El nuevo año comenzó complicado para la cadena de ganados y carnes - Por Raúl Milano (*)
Cuando en nuestro informe de balance de fin de año decíamos que el 2011 había sido un año positivo para vastos sectores de la cadena de ganados y carnes no estábamos equivocados porque varios componentes auguraban un 2012 más ajustado. Los anuncios de la industria frigorífica de la mano de JBS y la tremenda sequía confirmaron desgraciadamente con creces lo que imaginábamos: que íbamos a recordar el 2011 como un buen año que incluso muchos desearían que se repitiera.

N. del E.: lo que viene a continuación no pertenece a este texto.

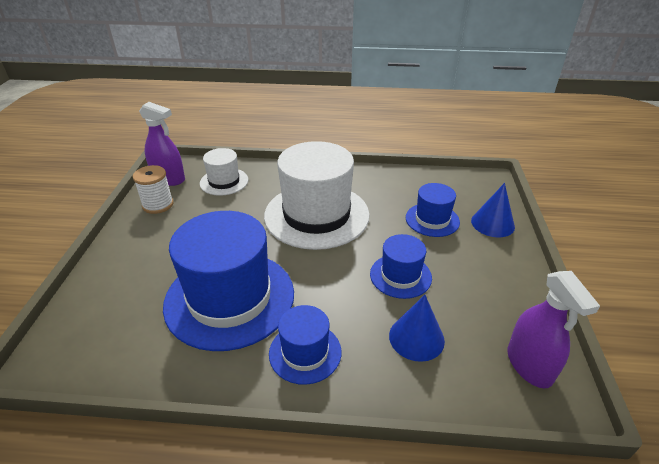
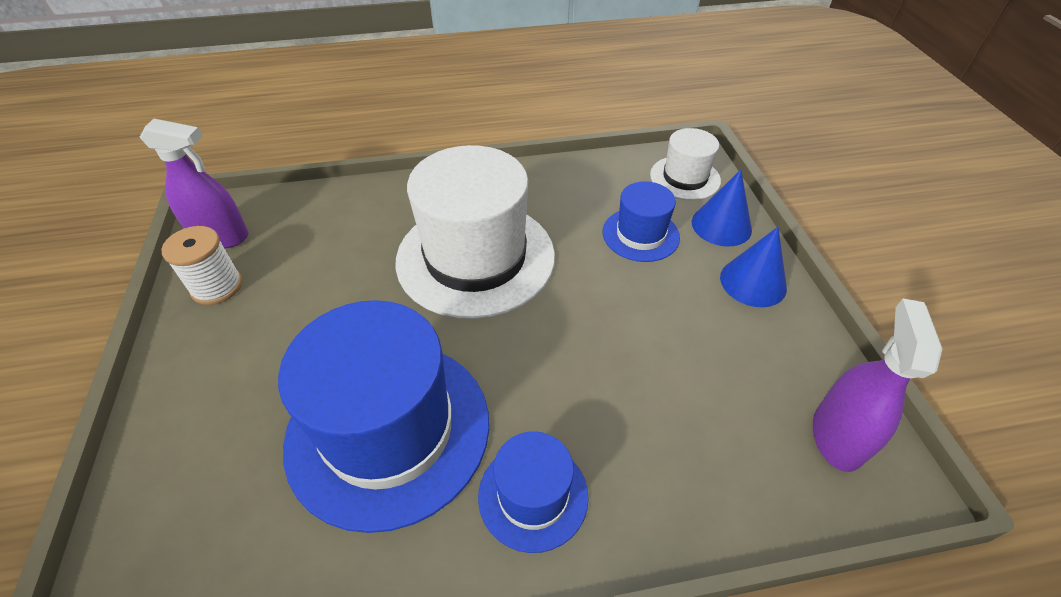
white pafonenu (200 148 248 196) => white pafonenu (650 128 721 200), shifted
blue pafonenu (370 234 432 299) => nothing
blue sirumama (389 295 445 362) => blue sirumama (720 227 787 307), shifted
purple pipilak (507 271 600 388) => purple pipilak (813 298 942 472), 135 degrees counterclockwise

Argentina presenta largos problemas en la cadena de ganados y carnes e inconvenientes coyunturales que están acelerando su situación. Mientras que la sequía apareció en esta etapa como la única componente exógena que modificó en forma negativa su situación, y la cual no podemos modificar aunque si prever, el fenómeno meteorológico de “La Niña” ha hecho sentir el rigor de temperaturas extremas y estrés hídrico que afectan coyunturalmente la producción. Algunas lluvias de enero podrían modificar parcialmente la percepción del productor sobre la sequía aunque mantiene en su imaginario las imágenes de la sequía ocurrida en 2008/2009 que diezmó el rodeo nacional en casi 3 millones de cabezas. Es muy difícil a quienes vieron morir sus animales en los campos por falta de agua y que perdieron en pocos meses todo su capital acumulado en décadas en trabajo, explicarles teóricamente los partes meteorológicos.